While Ukraine’s interim leaders are under pressure from ex-Soviet master Russia, they are also starting to feel the heat from a Kiev public unhappy with their inability to mount an effective response.
Late Monday, several hundred nationalists set fire to tyres outside the parliament building on Monday evening demanding the interior minister’s resignation. Yet the untested leaders have no clear solution to the high-stakes challenge presented by the coordinated series of raids in the east, which began in the depressed industrial hubs of Donetsk and Lugansk and have since spread to nearby coal mining towns and villages.
Inaction in the face the insurgents’ aggression and tough talk by Moscow could potentially see the vast nation of 46 million break up along its historic Russian-Ukrainian cultural divide.

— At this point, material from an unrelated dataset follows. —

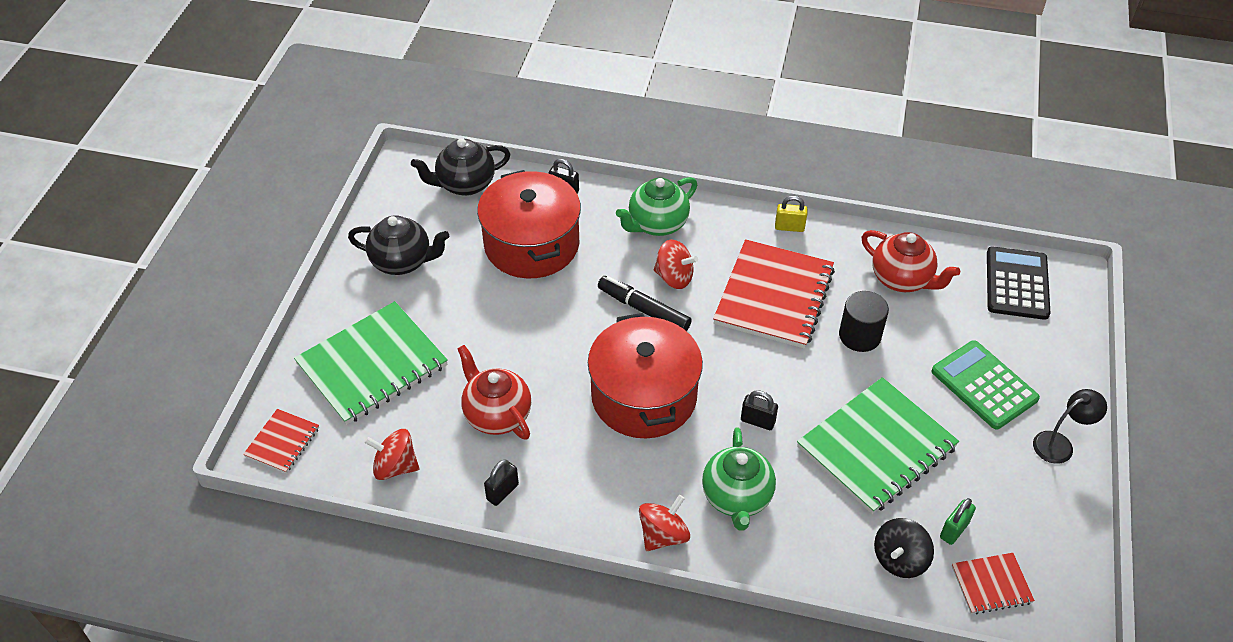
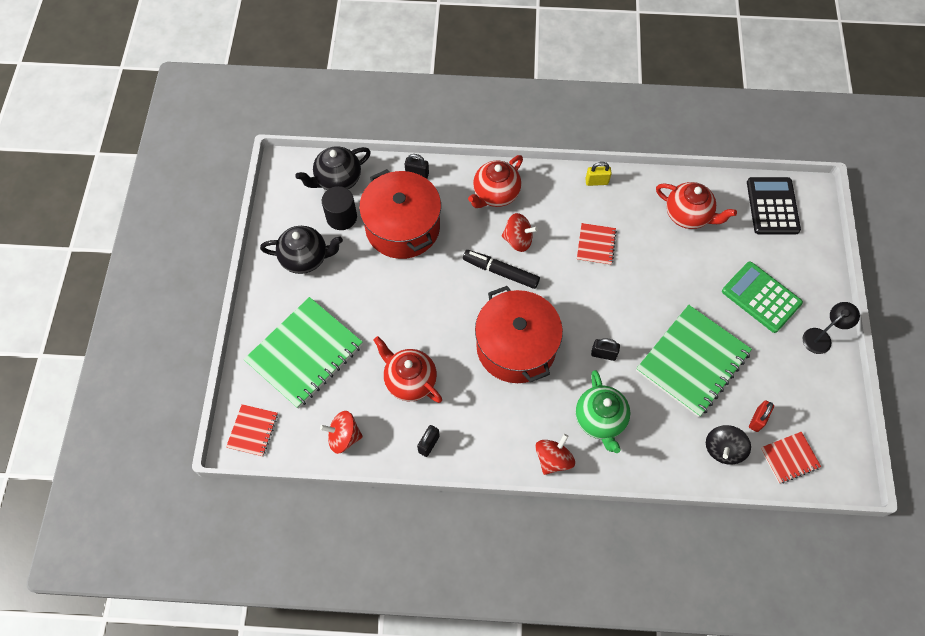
camera: 10 degrees left, 15 degrees up
(657, 224) = (495, 194): green teapot -> red teapot
(773, 296) = (596, 245): red notebook -> red notebook, size x0.49
(859, 335) = (665, 269): black cylinder -> black cylinder (341, 217)
(954, 530) = (757, 420): green padlock -> red padlock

But a forceful military response - its very feasibility in question due to poor morale and desertions riddling army ranks - could prompt a devastating counterstrike by Russian troops who are waiting to act on Putin’s vow to “protect” his compatriots in the neighbouring state.
Russian Prime Minister Dmitry Medvedev on Tuesday said Ukraine was on the verge of civil war as Kiev authorities launched a military operation against pro-Kremlin militants in the separatist east. “I will be brief: Ukraine is on the brink of civil war, it’s frightening,” the country’s former president was quoted as saying by Russian news agencies.

Ukraine’s acting President Oleksandr Turchynov told an agitated session of parliament, during which some erstwhile supporters questioned his leadership, that the country was facing an eastern enemy rather than domestic discontent.
“They want to set fire not only to the Donetsk region but to the entire south and east - from Kharkiv to the Odessa region,” the acting president said.
Kiev’s news programmes have spent much of the past day replaying footage from an attack by militants on a police station in the town of Gorlivka in which men in gas masks pelted the building with Molotov cocktails before smashing its windows with rocks and bats.
One clip showed a green-uniformed man who identified himself as a Russian colonel telling the local police force that it now must obey his orders and must wear orange-and-black ribbons symbolising Kremlin pride.
The Kremlin set nerves in Kiev further on edge on Monday by announcing that Putin had received “a lot” of requests from eastern Ukraine “to help, to intervene in some form”. That was seen as a an effort to create a pretext for an invasion.
The crisis was exacerbated further still by two episodes with a dash of Cold War-style intrigue: a confrontation in the Black Sea in which a Russian warplane “buzzed” a US destroyer, and a weekend visit to Kiev by CIA chief John Brennan that was confirmed by the White House.
This charged atmosphere prompted Putin to place a surprise call to the US President Barack Obama that both sides later said covered plenty of ground but appeared to chart no new course.
The White House said Obama accused Moscow of supporting “armed pro-Russian separatists who threaten to undermine and destabilise the government of Ukraine”.
A Kremlin account of Putin’s call with Obama said the Russian leader blamed the unrest on “the unwillingness and inability by the Kiev authorities to take account of the interests of the Russian and Russian-speaking population”.
Moscow’s Interfax news agency had quoted an unidentified source as saying Brennan had recommended that Kiev use force against the pro-Russian militants.
But White House spokesman Jay Carney blasted that claim and depicted Brennan’s Kiev visit as routine.